The final part containing the acl section, which defines an access control list of name server IP addresses where zone transfers are allowed. By default, the common-allow-transfer ACL is included in every zone section.
Note: If you perform change zone entries in the file manually, Plesk will override them with changes made through the GUI.
By default, zone files for domains are stored in the /var/named/run-root/var directory, as defined in the /var/named/run-root/etc/named.conf file. Each zone file has a name identical to the domain name. If you change the zone through the GUI, Plesk rewrites the file.
You can change a zone database by adding or deleting resource records as follows:
- Using the Plesk GUI. In this case, Plesk increases the Serial field value, which means that the zone transfer operation should be performed to synchronize the zone content with all secondary name servers.
- Manually editing the file. We do not recommend this approach, since Plesk completely rewrites the zone data from the psa database if any changes are made through the Plesk GUI. Do not forget to increase the Serial field in this file. Otherwise, only this name server will know about the changes made.

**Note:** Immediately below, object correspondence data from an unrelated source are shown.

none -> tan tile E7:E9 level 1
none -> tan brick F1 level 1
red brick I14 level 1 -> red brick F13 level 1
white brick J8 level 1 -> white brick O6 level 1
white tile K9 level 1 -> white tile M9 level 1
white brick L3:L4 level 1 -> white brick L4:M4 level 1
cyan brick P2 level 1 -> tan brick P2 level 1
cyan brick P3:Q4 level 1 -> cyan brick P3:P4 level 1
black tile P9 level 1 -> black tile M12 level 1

- Manually editing the psa database. To do this, perform the following steps:
First, you have to insert a corresponding record into the psa.dns_recs table.

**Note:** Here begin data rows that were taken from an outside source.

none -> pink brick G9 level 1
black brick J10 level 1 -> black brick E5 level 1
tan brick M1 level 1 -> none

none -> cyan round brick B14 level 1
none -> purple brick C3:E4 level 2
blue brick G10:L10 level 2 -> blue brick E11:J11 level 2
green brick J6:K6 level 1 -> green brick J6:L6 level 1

mysql> insert into dns_recs (dom_id,type,host,val) values (2,'A','ws02.domain01.tst.','192.168.1.185');
Query OK, 1 row affected (0.00 sec)
After that, make Plesk reread the domain information from the psa database in one of the following ways.
- Through the command line:
# /usr/local/psa/admin/sbin/dnsmng update <domain_name>
- Using the Plesk GUI, switch the domain to slave and then back to the master mode. In this case, you do not have to worry about the Serial field as Plesk increases its value while restoring the file.
- Through the command line:
Access Control Lists
You can restrict the name server to transferring name zones to only the list of explicitly assigned DNS servers. Do this by inserting the DNS server IP addresses into the misc table of the psa database with the following command:
mysql> insert into misc (param, val) values ('DNS_Allow_Transfer1', <dns server>);
for the first DNS server in the list.
mysql> insert into misc (param, val) values ('DNS_Allow_Transfer2', <dns server>);
for the second DNS server, etc.
To transfer the changes made in the database to the DNS configuration file, use the following command:
# /usr/local/psa/admin/sbin/dnsmng update <<strong class="placeholder">domain_name</strong>>
The command shown above adds DNS server IP addresses to the common-allow-transfer ACL, which is included in all local name zones. Every domain can have some additional IP addresses in its ACL. Secondary servers are added to the allow-transfer list of a domain by Plesk after adding the corresponding NS records to the domain name zone. In addition, the secondary server must be resolvable and accessible when it is added to the name zone.
The domain name service writes errors log stored in the /var/log/plesk/messages file. The
logrotate utility rotates this log on a daily, weekly, or monthly basis. Learn how to configure log rotation in the section Log Rotation.